Last century, well before ECM became obsessed with Scandinavia, a Danish double bassist managed to hypnotise the international jazzosphere to the point of becoming one of the most sought-after sidemen of his generation (scooped up by legends like Sonny Rollins, Bill Evans, Ella Fitzgerald, Chet Baker, Roland Kirk, Dexter Gordon, Bud Powell, Stan Getz, Lee Konitz, Albert Ayler, Joe Pass, Michel Petrucciani, Tete Montoliu and Oscar Peterson - for whom he became a regular bassist). Dying from a heart attack at the age of just 58 in 2005, Niels-Henning Ørsted Pedersen (or NHØP to his friends and family, and everyone else for that matter) was more than just a safe bet. Legend has it that this bearded giant turned down the offer to join Count Basie’s big band at the age of 17, choosing instead to be a regular accompanist at Café Montmartre - Copenhagen’s most important jazz club - and join the Danish Radio Orchestra. Influenced by Paul Chambers and Charles Mingus, he was an incredibly elegant player. Despite having many influences, his sound was truly his own and he regularly recorded under his own name. His records became more and more daring. This particular album was recorded for the label SteepleChase during the summer of 1979 in quartet with Dave Liebman on the tenor and soprano saxophones as well as the flute, John Scofield on guitar and Billy Hart on drums. With impressively firm base lines, clearly articulated phrases and beautiful harmonies, NHØP wrote four of the five compositions, adding a rare theme originating from Danish folklore (Jeg Gik Mig Ud en Sommerdag). Most importantly, Dancing on the Tables shows off his complex but approachable improvisations and his ability to change his style while always being himself. NHØP was a giant. Literally and figuratively.

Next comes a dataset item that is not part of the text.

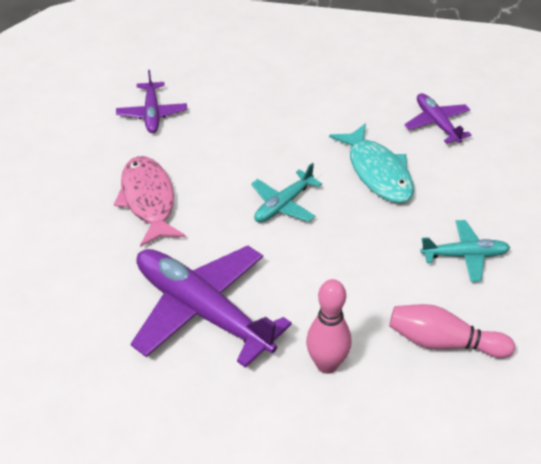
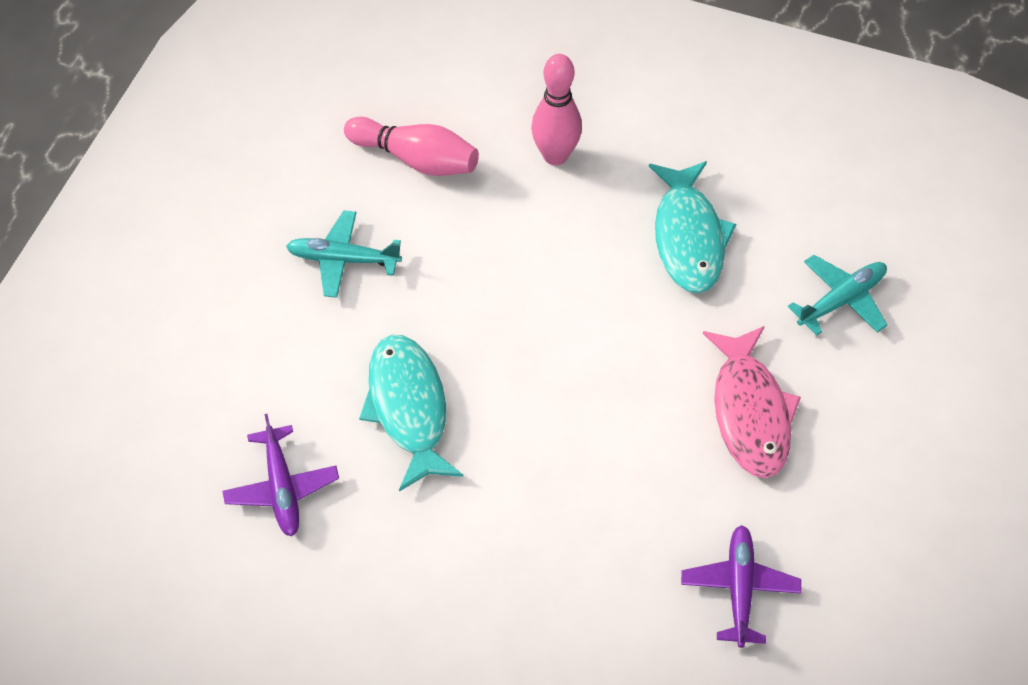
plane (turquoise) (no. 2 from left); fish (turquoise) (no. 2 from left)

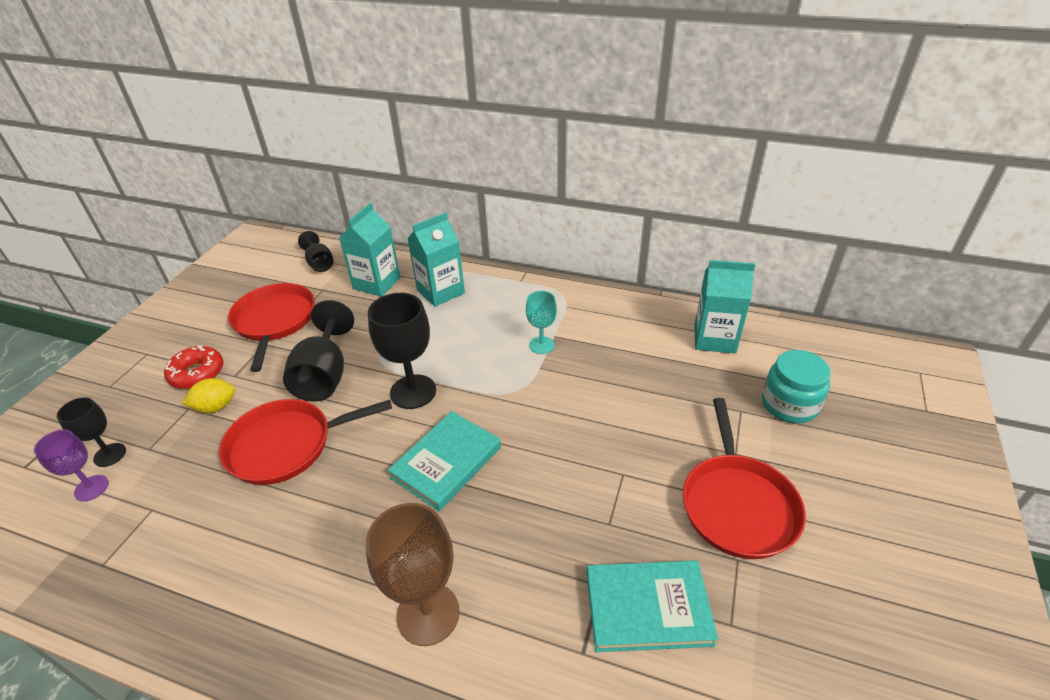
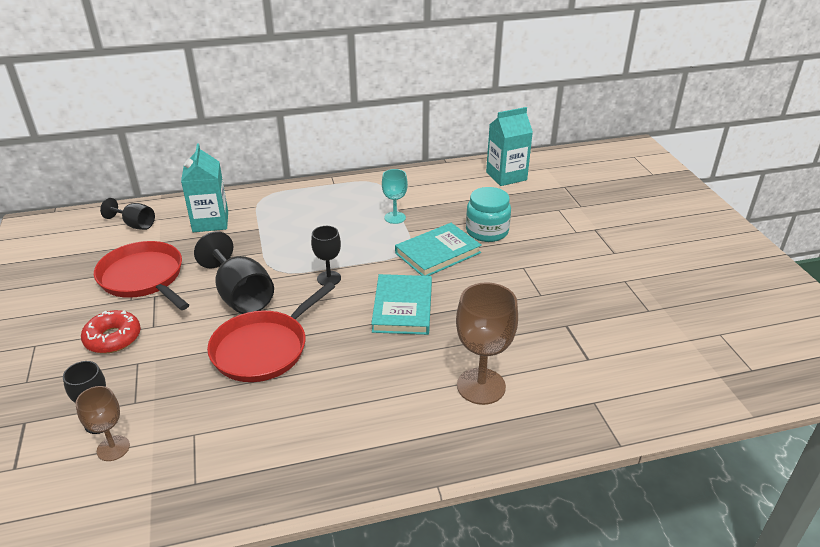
carton (turquoise) (no. 2 from left in the first image); goblet (black) (no. 4 from left); jar (turquoise); lemon (yellow); pan (red) (no. 3 from left in the first image); goblet (brown) (no. 1 from left); book (turquoise) (no. 2 from left)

Jan Garbarek Group – It's OK to Listen to the Gray Voice (1985)

Jan Garbarek was without a doubt the first Scandinavian musician to develop a style that clearly stood out from traditional Afro-American jazz. The reverberant, haunting sound of his sax… His hypnotic, unique phrases… The Norwegian musician who was born in 1947 plunged himself into a whole range of musical contexts, rubbing shoulders with musicians as varied as Keith Jarrett, Zakir Hussain, Egberto Gismonti and the British members in the Hilliard Ensemble. It's OK to Listen to the Gray Voice exhibits Garbarek’s mercurial, luminous ethno-jazz. He recorded the album in December 1984 for ECM under the name Jan Garbarek Group with David Torn on electric guitar, Eberhard Weber on bass and Michael Di Pasqua on drums and percussion. The saxophone’s lyricism finds a perfect counterpoint with the exuberant, radical guitar (Bill Frisell often comes to mind). Weber and Di Pasqua’s rhythms act as the perfect centre of gravity for the compositions, mixing jazz, rock, New Age and folk. The pieces were inspired by poems written by Swedish Nobel Prize winner Tomas Tranströmer. It’s fitting - poetry is probably the closest art form to Jan Garbarek’s music.

Nils Petter Molvær – Khmers (1997)

As a kind of stand-alone record in ECM’s huge catalogue (yes, ECM again), Nils Petter Molvær’s debut album caught the jazz world’s attention upon its release in 1998. Before that, Petter Molvær had been known for his work with the group Masqualero. With a muted tone that brings Miles Davis to mind, the Norwegian explored unchartered territories that mixed jazz, world and electronic sounds. As a big fan of Miles’ electronic period, Molvær said that he wanted to merge Bill Laswell’s productions, Massive Attack’s trip hop, tribal world rhythms and the drum’n’bass/jungle that was big in England at the time. With the help of samples and rhythm boxes, the Scandinavian’s avant-garde compositions still oozed melodic sensuality. And without scratching too far beneath the surface, you can even find some fragments of ECM’s DNA in this innovative album which - despite the extensive electronic sounds – is still a masterpiece of sensuality.